«Ну и девка». Ушла на фронт в 17 лет и стала санинструктором
— В 1941 году мне исполнилось 16 лет. Нападение немцев оказалось очень неожиданным, потому что до этого с Германией был заключен договор. Люди считали, что это предательство. А у меня было такое ощущение, что без работы я не выживу. Председатель нашего сельсовета посоветовала мне устроиться на должность фининспектора. На работу взяли даже без паспорта — шла война, и людей в тылу не хватало. Оказалось, что надо выбивать у людей налоги, подписывать их на оборонные займы на большие суммы. А у людей денег катастрофически не хватало. А тут еще похоронки, малые дети, война. Они плачут — и я с ними. Походила так несколько дней и отдала все «талмуды» обратно.

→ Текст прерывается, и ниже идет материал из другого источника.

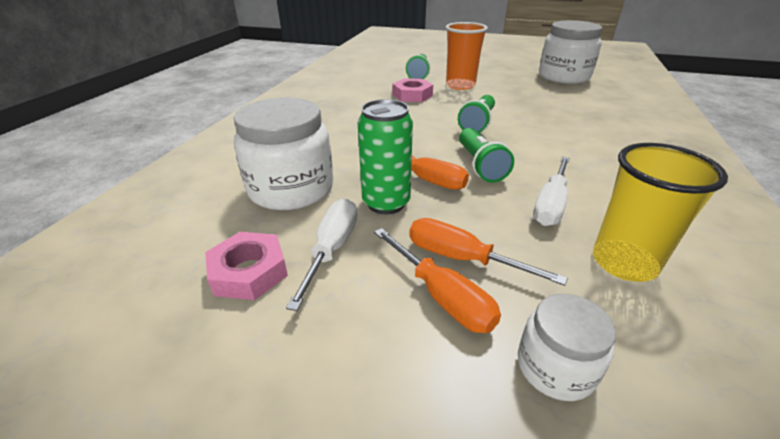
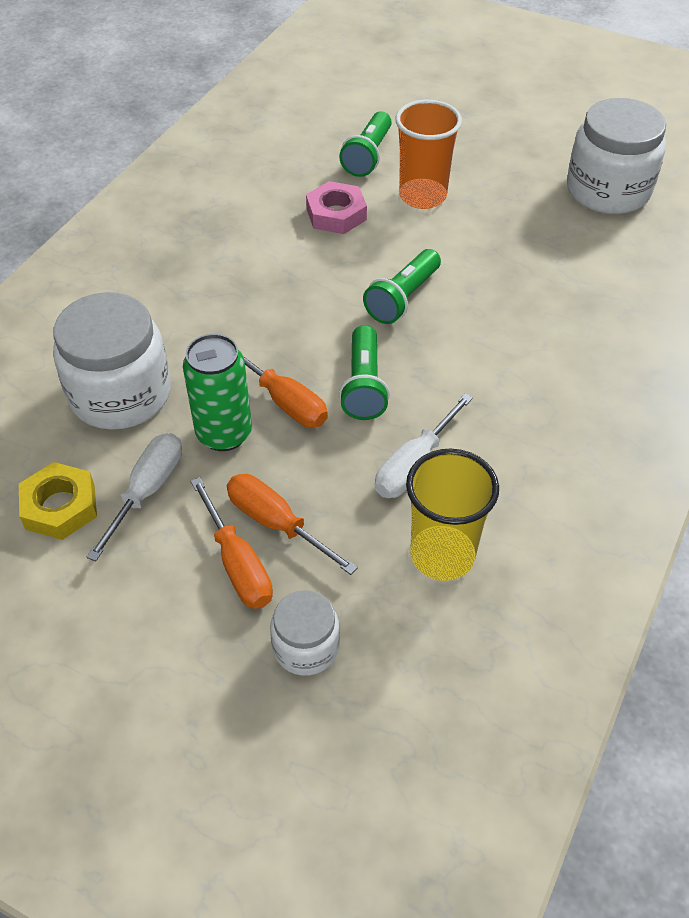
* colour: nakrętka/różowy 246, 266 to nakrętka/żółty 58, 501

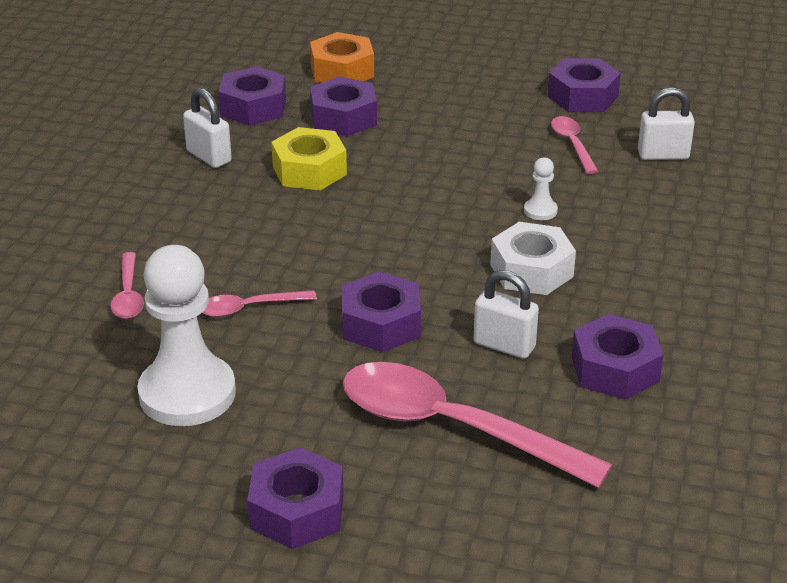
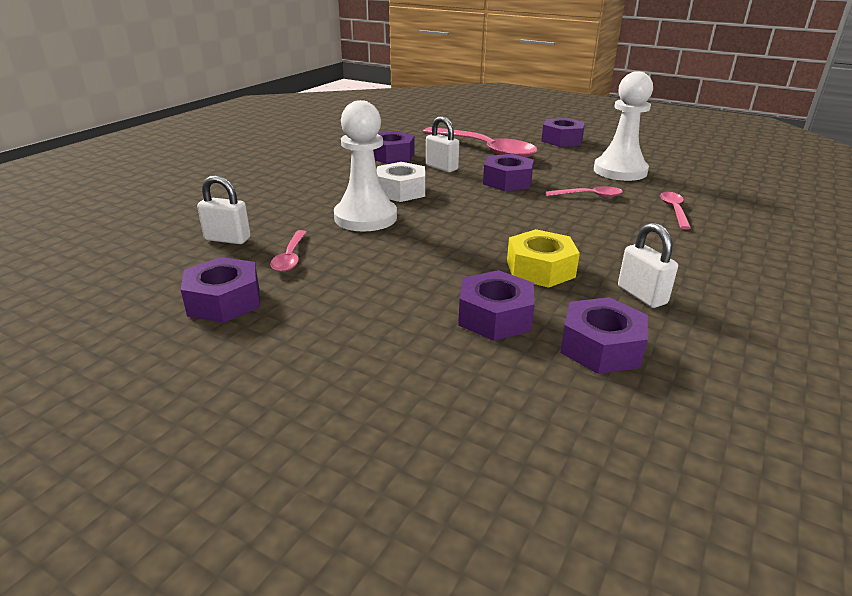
* missing: nakrętka/pomarańczowy 342, 57
* size: pionek/biały 541, 188 = 365, 165 x2.44

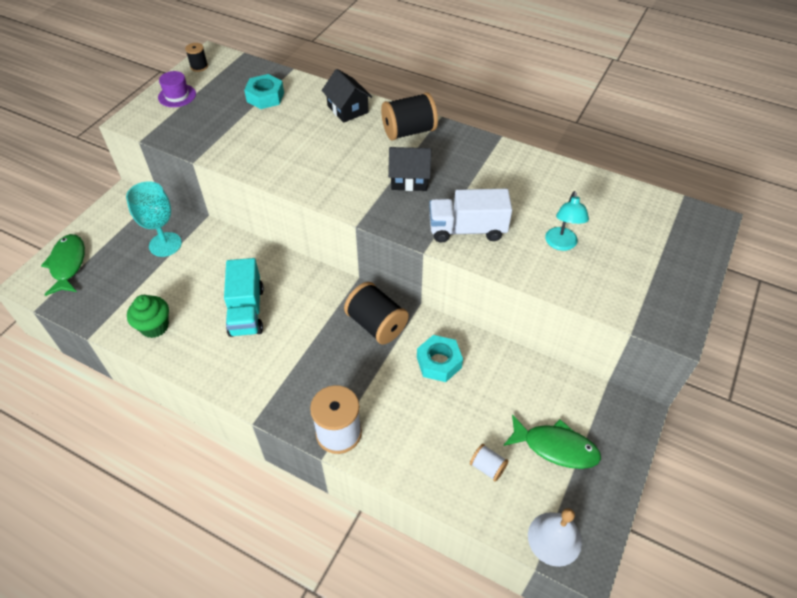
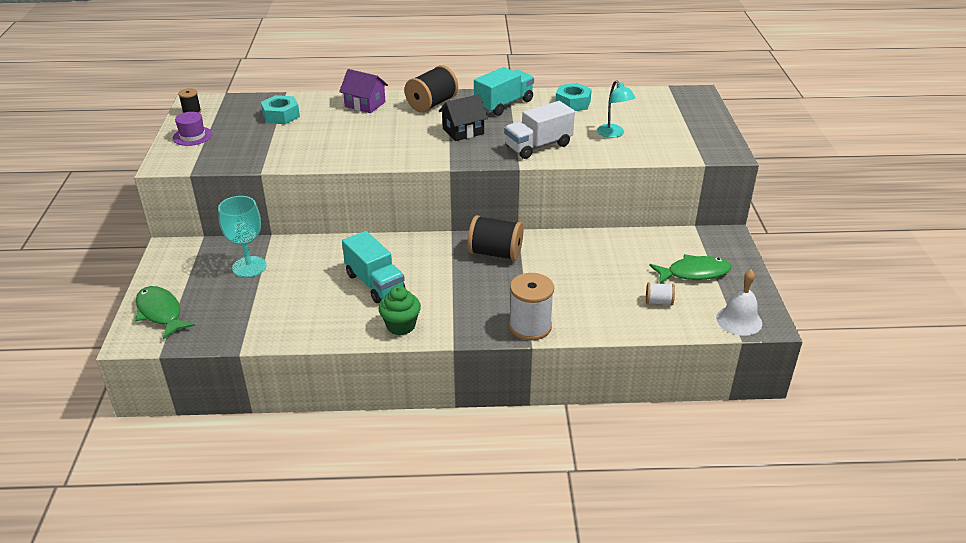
* relocated: muffinka/zielony 148, 316 to 399, 310
* colour: domek/czarny 346, 96 to domek/fioletowy 363, 91
* relocated: nakrętka/turkusowy 440, 358 to 573, 97
* appeared: ciężarówka/turkusowy 504, 91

И поехала в Рязань. Устроилась в типографию. Когда немцы близко подошли к городу, предприятие решили эвакуировать на Урал. Но я подумала, что не хочу в тыл голодать и мерзнуть, и попросилась на фронт. В военкомате сначала только усмехнулись — тебе 18 нет. Куда? На фронт? На оборону Москвы? Ты что, с ума сошла? А я расплакалась, но потом взяла себя в руки и говорю, что могу винтовку и разобрать, и собрать — этому меня научили в техникуме. Разобрала, собрала, на стрельбище выбила девятку. Военком говорит: «Ну и девка». И отправили меня на фронт.

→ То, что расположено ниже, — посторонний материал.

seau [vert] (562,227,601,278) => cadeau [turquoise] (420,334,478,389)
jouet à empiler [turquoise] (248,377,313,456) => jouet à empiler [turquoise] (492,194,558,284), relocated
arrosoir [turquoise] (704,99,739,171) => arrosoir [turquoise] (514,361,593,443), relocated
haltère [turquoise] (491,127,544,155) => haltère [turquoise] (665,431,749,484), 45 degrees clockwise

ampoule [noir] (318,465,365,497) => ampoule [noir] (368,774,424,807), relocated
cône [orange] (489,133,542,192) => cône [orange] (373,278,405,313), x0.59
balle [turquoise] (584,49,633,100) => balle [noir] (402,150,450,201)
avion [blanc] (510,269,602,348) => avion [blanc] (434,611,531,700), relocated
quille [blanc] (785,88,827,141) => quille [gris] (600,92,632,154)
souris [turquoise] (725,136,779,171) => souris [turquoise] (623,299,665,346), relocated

Зинаида служила санинструктором в инженерно-саперных войсках. Она прошла сражения под Москвой. После были Тула, Смоленск, Бобруйск и освобождение Гродно. День Победы она встретила в Берлине.
— Что я помню о войне? Если честно, то страшно вспоминать. Что такое собирать трупы? Выносить раненых? Иногда бытовые условия были просто ужасными — палаток на всех не хватало. Вот например, мы освобождали Смоленск — дождь, снег, грязь. Наступила передышка, но условий для отдыха — никаких. Смоленск переходил из рук в руки 8 раз. Мы даже не ожидали, что в конце концов возьмем его окончательно. Временами доводилось спать под стогом сена. Вся одежда на нас была мокрая, а просушить ее совершенно негде. А я же пошла на фронт, болея туберкулезом. Но скрыла этот факт — сестра сделала за меня флюорографию. Тогда я думала: какая разница, умру я от болезни или погибну в бою. На фронте время летело очень быстро. Было не до болезни, моя хворь отошла куда-то на задний план, главным было другое — как выжить при бомбежке, обстреле, когда пули свистят над головой. Когда теперь спрашивают, как это было на войне, я не могу объяснить словами. Казалось, что все чувства притуплены и уже не реагируешь на смерть товарищей, а только думаешь о том, чтобы выжить самой. Мама дала мне на фронт иконку, которая прошла со мной все испытания. Она и сейчас со мной. Может быть, она мне помогла в тот момент, когда меня ранило в голову. Я тогда вытаскивала замкомандира. Один осколок так и остался внутри. Я все просила вынуть его — уши, знаете ли, закладывает, — но врачи говорят, что уже поздно его доставать, можно повредить нерв. Так и хожу с таким напоминанием о войне.
Стоя на высоком берегу Немана, Зинаида вспоминает о том, как форсировали реку летом 1944 года: несколько раз строили понтонные мосты, но немцы постоянно их разрушали, обстреливали сверху. Тогда мост построили под Гожей. Много солдат погибло при переправе через реку — многие просто не умели плавать. Это ведь в расчет никогда не бралось, умеешь ты плавать или нет.
— Но я всегда оставалась оптимистом, несмотря на то, что видела и что пережила. Старалась не сетовать и не говорить, что мне плохо. Всегда — хорошо. Надо так думать и так говорить. Родина у нас одна и её надо любить, оберегать любой ценой.